Meu coração deu um salto, dividido entre surpresa e alívio. Antes que eu pudesse dizer qualquer coisa, Takumi se levantou, batendo levemente nas costas da cadeira como se precisasse liberar a energia.
— Eu não mudaria nada. Esse final é perfeito, Shin! Impactante e emocional na medida certa.
Rintarou, com seu tom sempre ponderado, acrescentou:
— Concordo. Ele amarra tudo com muita força. Dá pra sentir o peso e a mensagem que você quis transmitir.
Mai, que ainda segurava o papel com ambas as mãos, olhou para mim com uma expressão de aprovação genuína.
— Shin… esse final tem um impacto que faz o leitor parar e pensar. Ele não só conclui a história; ele deixa uma marca. Dá pra sentir o quanto você colocou de si aqui. É realmente impressionante!

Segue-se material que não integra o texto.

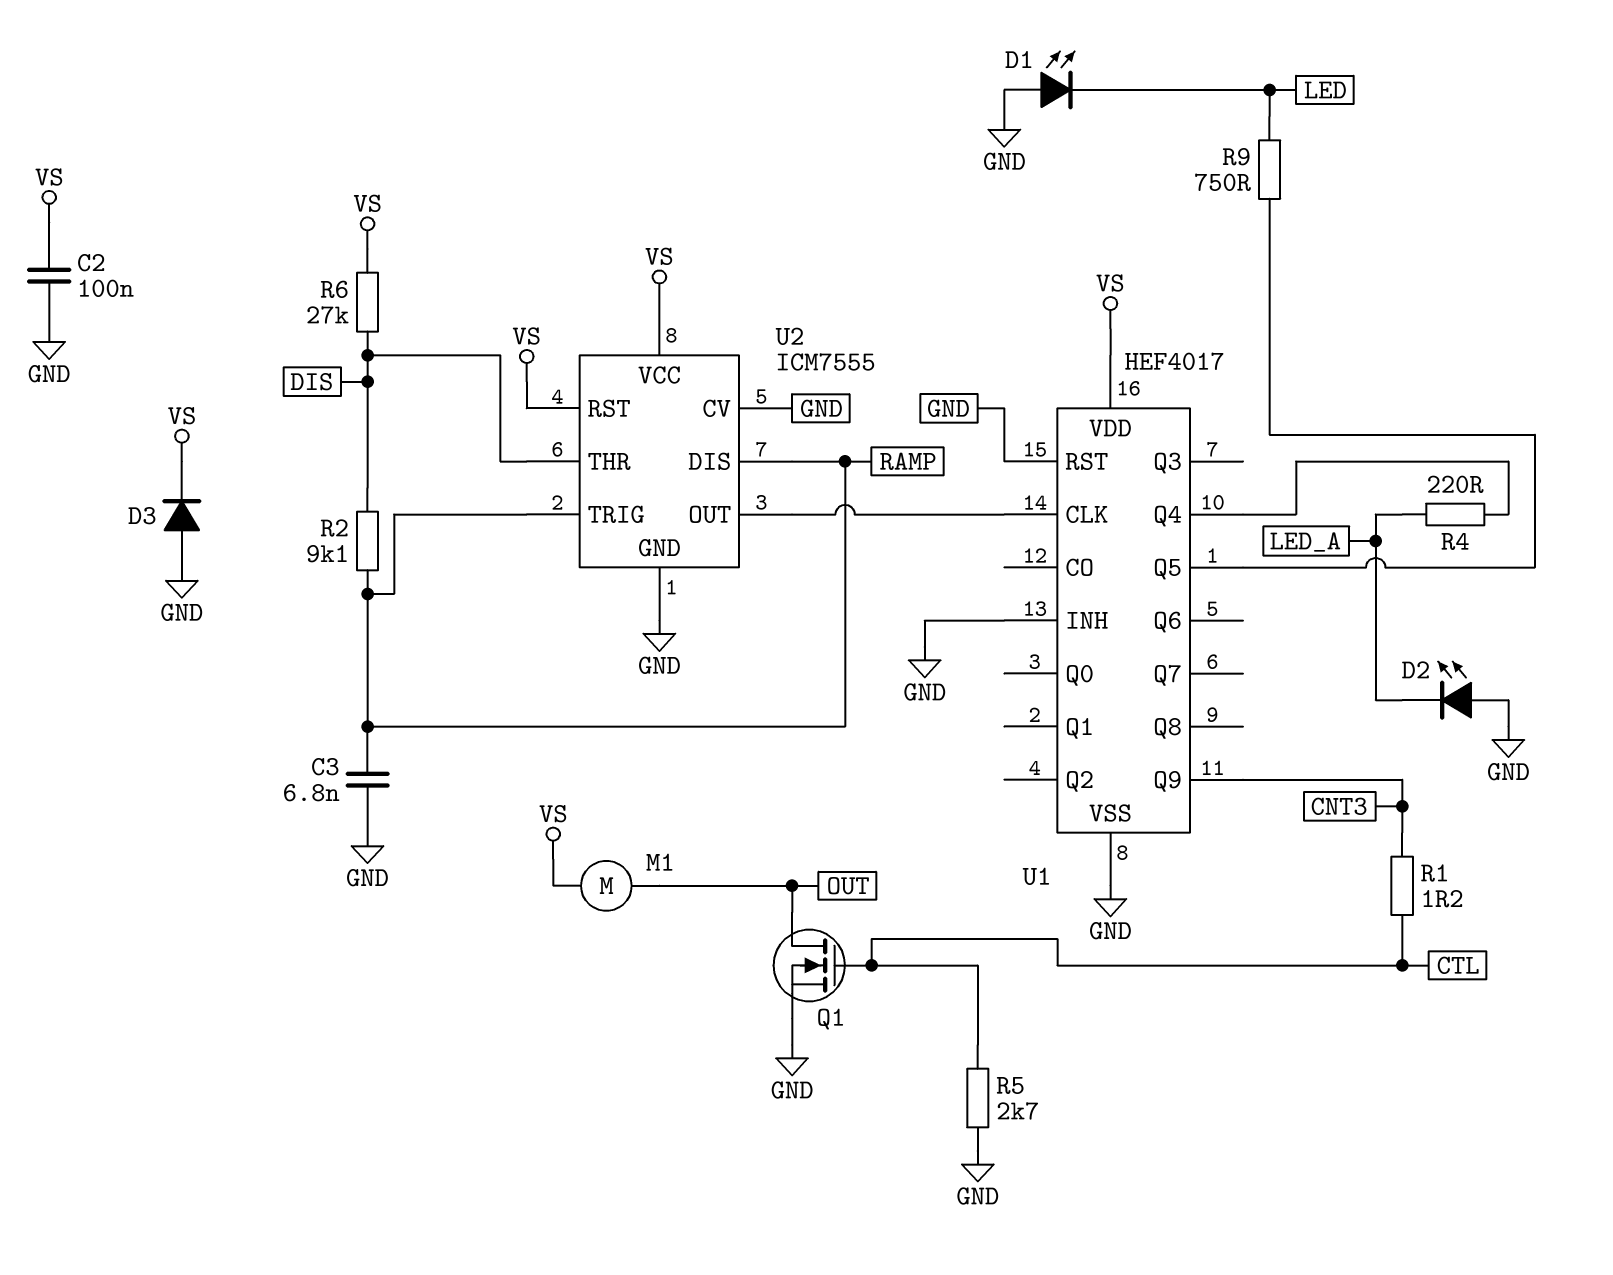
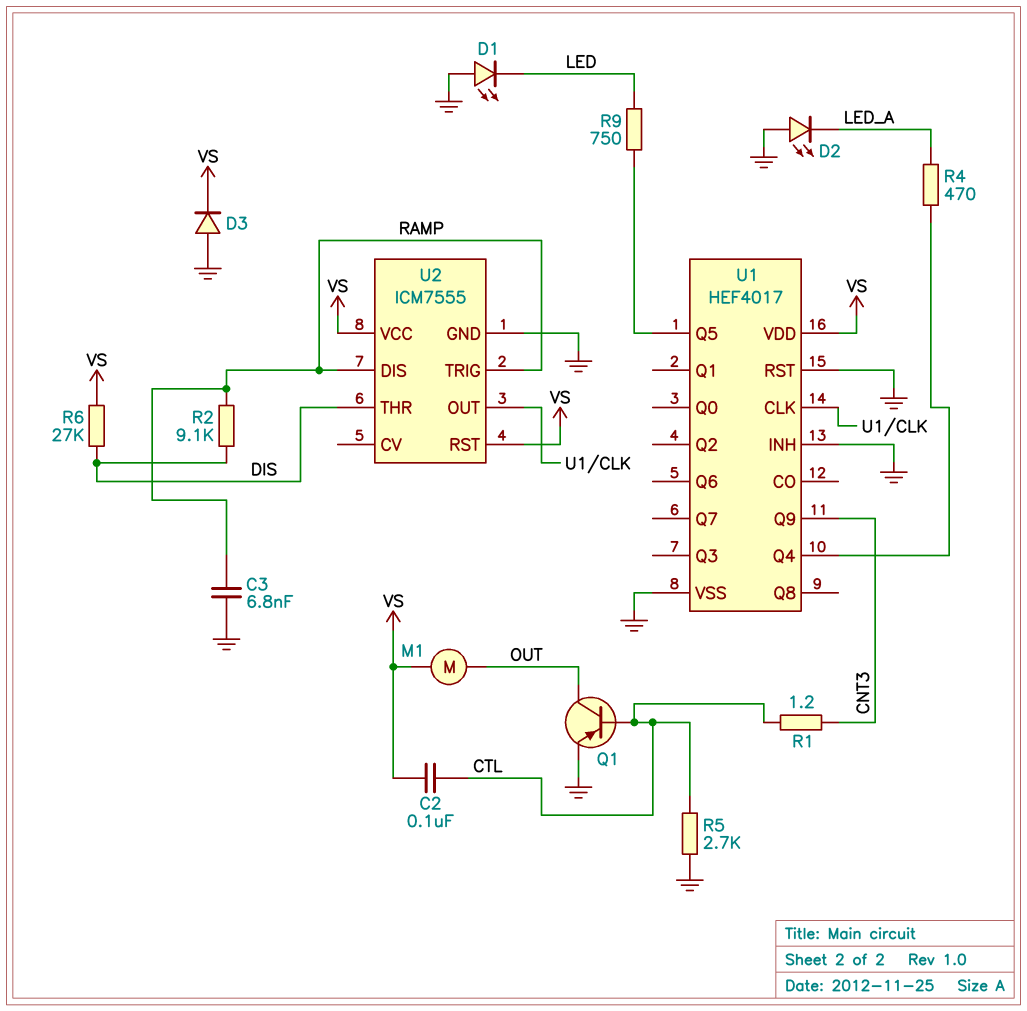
C2: 100nF (GND, VS) -> 100nF (CTL, VS)
Q1: NMOS (G CTL, D OUT, S GND) -> PNP (B CTL, C OUT, E GND)
R4: 220 (LED_A, U1/Q4) -> 470 (LED_A, U1/Q4)
U2 pin CV: GND -> none

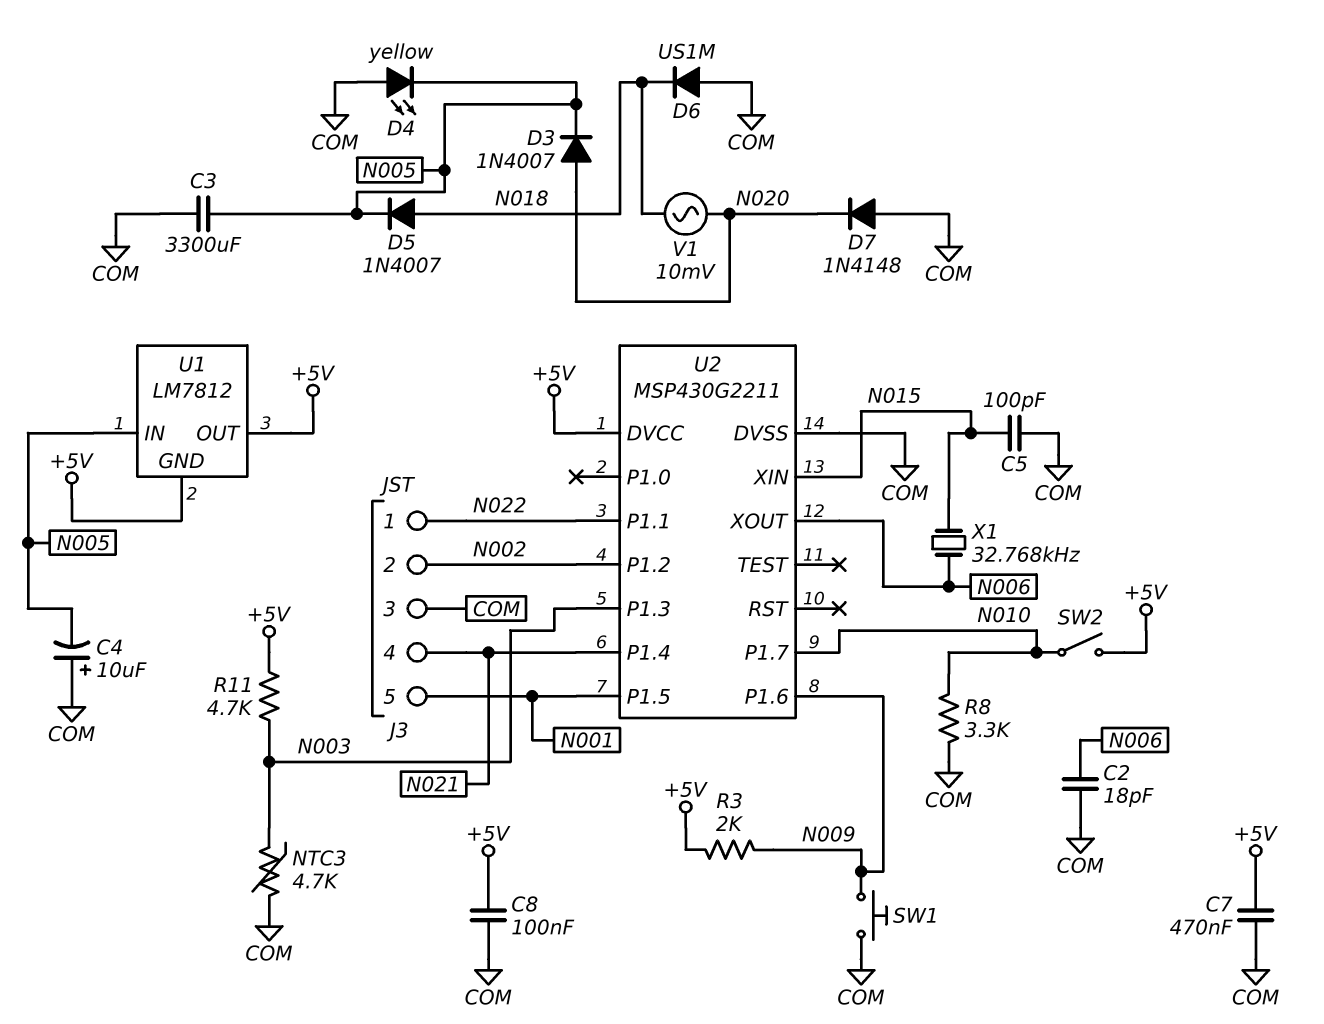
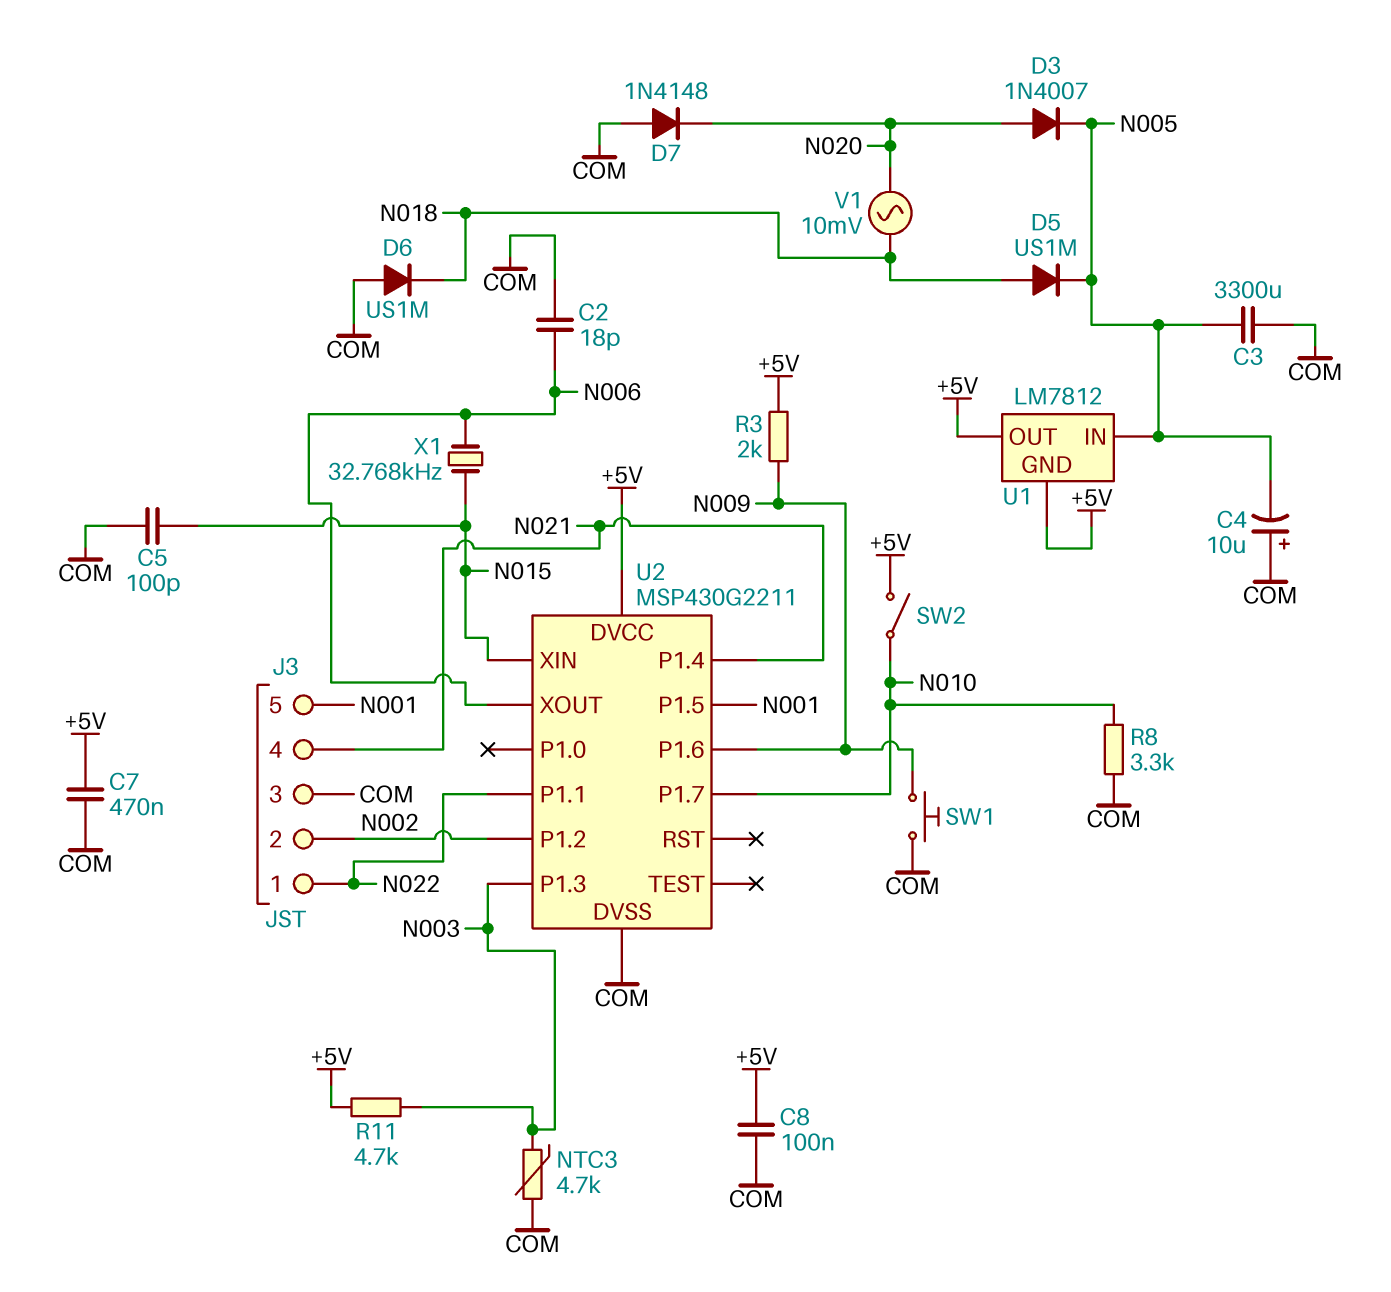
D4: LED yellow (A COM, K N005) -> none
D5: diode 1N4007 (A N018, K N005) -> diode US1M (A N018, K N005)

Até Taro, despertado por algum milagre, murmurou:
— Bom final. Muito bom mesmo. Ótimo trabalho, Shin
Fiquei parado, sem saber o que dizer, mas o sorriso nos rostos deles dizia tudo o que eu precisava ouvir. Meu nervosismo se dissolveu, substituído por uma onda de alívio e gratidão.
Eu estava… tão feliz.
Kaori limpou a lágrima do rosto com o dorso da mão e olhou para mim com determinação.
— Com esse final, Shin… você vai vencer. Eu sei disso.
— É bom Ryuuji ter cuidado — brincou Mai, piscando para mim.
Eu ri, balançando a cabeça, ainda meio surpreso pelas suas reações.
— Obrigado, pessoal. De verdade. Eu ainda vou ajustar alguns detalhes, mas… estou muito mais confiante agora.
O ambiente do clube parecia mais brilhante, mais vivo. O peso do final parecia ter desaparecido completamente, substituído por uma determinação renovada.
Enquanto guardava o papel com cuidado, senti algo novo brotar em meu peito: a certeza de que, não importava o resultado, eu tinha conseguido criar algo significativo.
E isso… era o suficiente.
O caminho de volta para casa, junto de meus amigos, parecia diferente, quase como se a rua refletisse o alívio que entrou meu peito. A bela luz do pôr do sol, junto da brisa suave, traziam ambas um momento de paz tão raro quanto necessário.
Depois de tantos dias de incerteza e pressão, havia algo novo em mim.
Não era apenas confiança no final que escrevi, não.
Era mais como uma sensação de que, independentemente do resultado, eu tinha colocado meu coração naquela história.
Olhei para o horizonte, onde o sol lentamente desaparecia, e um sorriso determinado apareceu no meu rosto. O dia seguinte marcaria o início do Concurso de Inverno.
Depois de tudo aquilo, eu sabia que o próximo passo não era só sobre vencer, mas sobre confiar no que escrevi… e, mais importante, confiar em mim mesmo.
Com esse pensamento, continuei meu caminho, pronto para enfrentar o começo do grandioso concurso.